INPUT=(variable-name1 variable-name2 ...)

specifies the input variables to transform. If you do not specify input variables, then all numeric variables in the table are transformed.

Alias

TRANSVAR=

Imputation Phase Options

IMPUTE= NONE | MEAN | MEDIAN | VALUE(number)

specifies how to impute missing values for the input variables. The imputed values can be the mean, median, or a user-specified value.

Default

NONE

Outlier Phase Options

OUTLIER<=(outlier-boundaries <outlier-treatment>)>

specifies how to define outlier boundaries and how to treat outliers. The options for defining the outlier-boundaries are either IQR or PERC. The options for defining outlier-treatment are TRIM or WINSOR.

IQR<(m)>

specifies outliers based on a multiple of the interquartile range. Values outside the range [Q1 – m*IQR, Q3 + m*IQR] are considered outliers.

Default

1.5

PERC<(p)>

PERC<(lower upper)>

specifies outliers based on percentiles. If you specify a value for p, then it specifies the percentage of the distribution to be defined as outliers. Specifically, it defines the p/2 and (100-p/2) percentiles to use as the lower and upper bounds. Alternatively, you can specify the percentiles directly with the lower and upper options. This option also enables you to define nonsymmetric bounds. The default percentiles for the lower and upper bounds are 5 and 95 (or p=10).

TRIM

specifies to remove outliers by assigning them to missing values.

WINSOR

specifies to replace outliers with the lower and upper bounds determined by the outlier definition.

Default

The default outlier boundaries are IQR(1.5). The default outlier treatment is TRIM.

Functional Phase Options

FUNC=function-name<(arguments)>

specifies a function for rescaling or standardization to use during the functional transformation phase. The available functions are as follows:

ABS

returns the absolute value of each of the variables specified in the INPUT= option.

ARCSIN

returns the angular transformation for proportional data for each of the variables specified in the INPUT= option. Mathematically, the function is computed as arcsine(sqrt(x)).

BOXCOX<(λ)>

returns the Box-Cox transformation for each of the variables specified in the INPUT= option.

Default

CENTER<(LOC=location)>

returns the distance to the mean or median value for each of the variables specified in the INPUT= option. Values for location are MEAN or MEDIAN.

Default

LOC=MEAN

COSH

returns the hyperbolic cosine for each of the variables specified in the INPUT= option.

EXP

returns the exponential value for each of the variables specified in the INPUT= option.

INVERSE

returns the value of 1/variable for each of the variables specified in the INPUT= option.

LOG<(base)>

returns the logarithm for each of the variables specified in the INPUT= option. If you do not specify a value for base, then the natural logarithm is used.

POWER<(power)>

returns the power transform for each of the variables specified in the INPUT= option.

Default

RANGE<(MIN=lower MAX=upper)>

returns the value of each variable specified in the INPUT= option, subject to the upper bound and lower bound of the range.

Default

MIN=0 and MAX=1

SQRT

returns the square root for each of the variables specified in the INPUT= option.

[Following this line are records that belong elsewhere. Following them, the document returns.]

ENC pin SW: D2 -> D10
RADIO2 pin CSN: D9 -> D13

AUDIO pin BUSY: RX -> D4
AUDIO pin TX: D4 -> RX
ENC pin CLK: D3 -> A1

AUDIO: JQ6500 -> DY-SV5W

STANDARDIZE<(LOC=location SCALE=scale-specification)>

returns the standardized values for each variable in the INPUT= option. The value of location can be MEDIAN or MEAN.

SCALE=IQR<(m)>

SCALE=STD<(m)>

specifies the scale as a multiple of the interquartile range or a multiple of the standard deviation as follows.

Default	LOC=MEAN and SCALE=STD(1)
	For SCALE=IQR, the default value is 1.5. For SCALE=STD, the default value is 1.

TANH

returns the hyperbolic tangent for each of the variables specified in the INPUT= option.

Binning Phase Options

BIN=method<(options)>

specifies a supervised or unsupervised discretization method. The unsupervised methods determine cutpoints without a target variable.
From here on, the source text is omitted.